Say It Once, Say It Four Times, NYT: 'Neoconservatives'

Political reporter Jim Rutenberg, along with his headline writer, threw around the loaded term "neoconservative," a term most often used as an insult by leftists and the media, in "Hawks on Iraq At War Again, Against Hagel – Neoconservatives Seek to Block Confirmation," the off-lead story on the front of Sunday's New York Times on the looming battle in Congress over Chuck Hagel's nomination as Obama's Secretary of Defense.

In all, the mouthful of a term appeared five times, including one supporting reference from journalist William Kristol.

The campaign now being waged against Mr. Hagel’s nomination as secretary of defense is in some ways a relitigation of that decade-old dispute. It is also a dramatic return to the public stage by the neoconservatives whose worldview remains a powerful undercurrent in the Republican Party and in the national debate about the United States’ relationship with Israel and the Middle East.

To Mr. Hagel’s allies, his presence at the Pentagon would be a very personal repudiation of the interventionist approach to foreign policy championed by the so-called Vulcans in the administration of President George W. Bush, who believed in pre-emptive strikes against potential threats and the promotion of democracy, by military means if necessary.

“This is the neocons’ worst nightmare because you’ve got a combat soldier, successful businessman and senator who actually thinks there may be other ways to resolve some questions other than force,” said Richard L. Armitage, who broke with the more hawkish members of the Bush team during the Iraq war when he was a deputy to Secretary of State Colin L. Powell.

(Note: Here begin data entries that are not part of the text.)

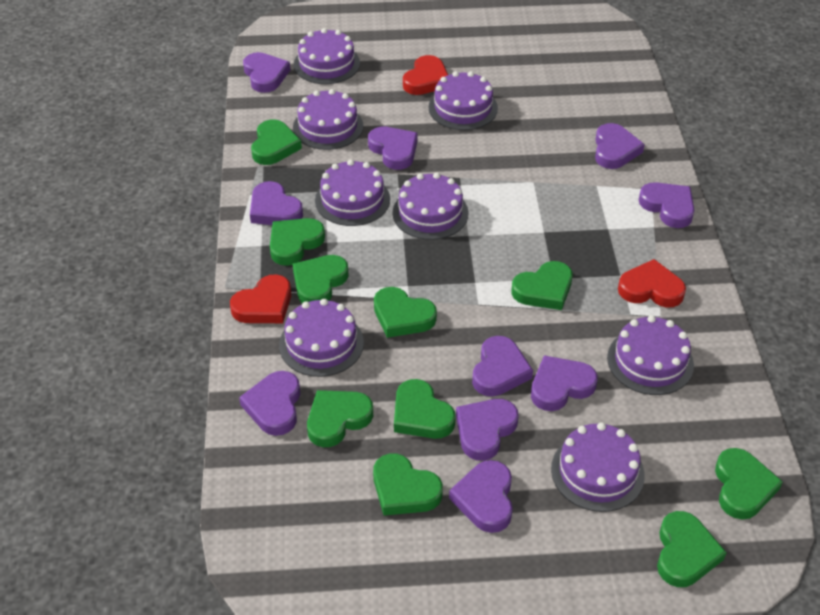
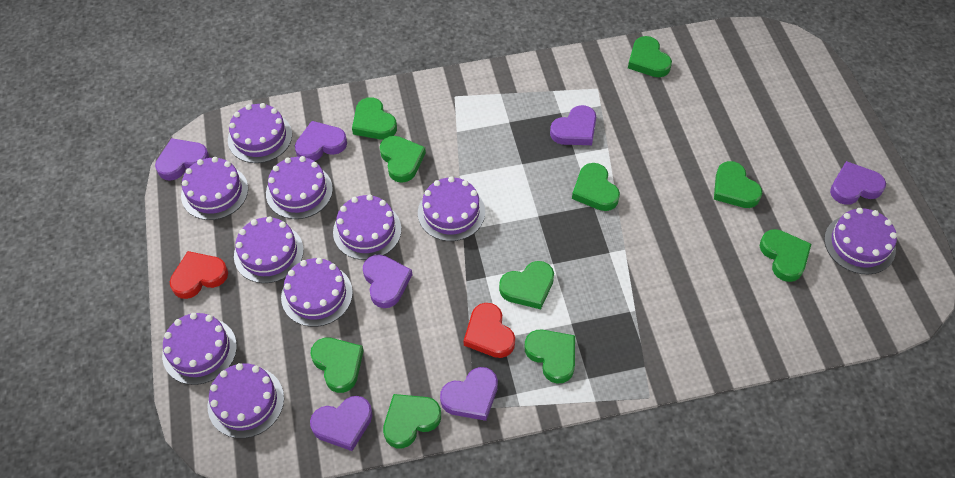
purple cake: 8 -> 10
purple heart: 10 -> 7
red heart: 3 -> 2

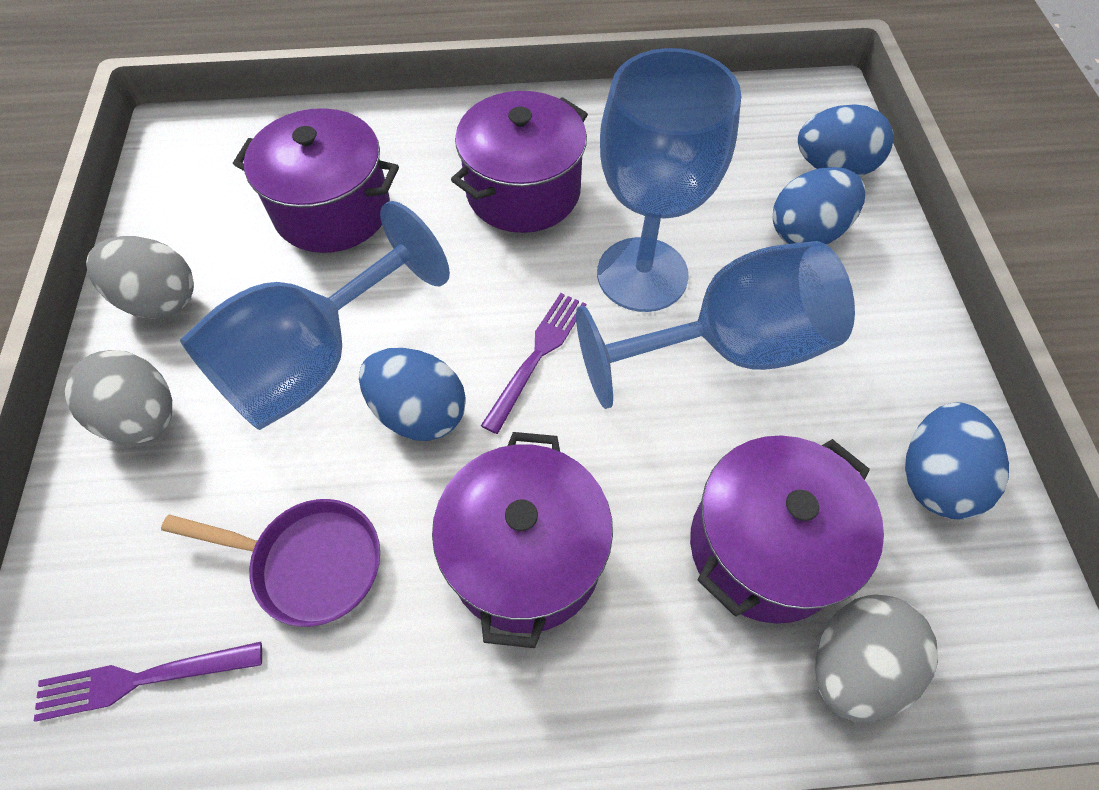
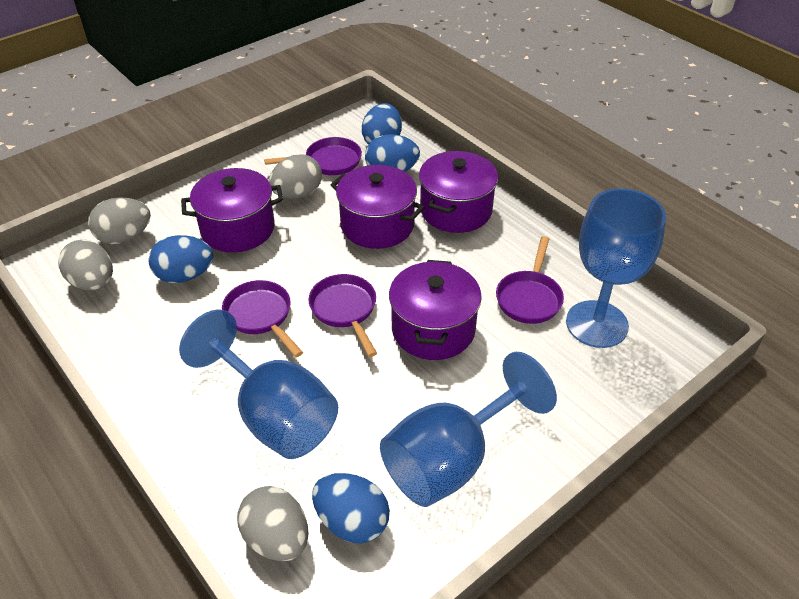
grey egg: 3 -> 4
purple fork: 2 -> 0
purple pan: 1 -> 4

William Kristol, the editor of The Weekly Standard, who championed the Iraq invasion and is leading the opposition to Mr. Hagel’s nomination, says the former senator and his supporters are suffering from “neoconservative derangement syndrome.”

After throwing a couple more "neoconservatives" into the mix, Rutenberg painted a prominent critic of Hagel negatively.

One critic is Elliott Abrams, a national security adviser to Mr. Bush during the Iraq war who pleaded guilty in the Iran-contra scandal to withholding information from Congress. He called Mr. Hagel an anti-Semite who has “some kind of problem with Jews” in an interview on NPR last week. (The Council on Foreign Relations, where Mr. Abrams is a senior fellow, distanced itself from his comments.)

Rutenberg saved this inconvenient fact about Hagel for the last paragraph.

If Mr. Hagel’s call for caution seems prescient, several opponents have argued that his prediction that the 2006 troop surge would fail was not -- a position sure to come up frequently as confirmation hearings get closer.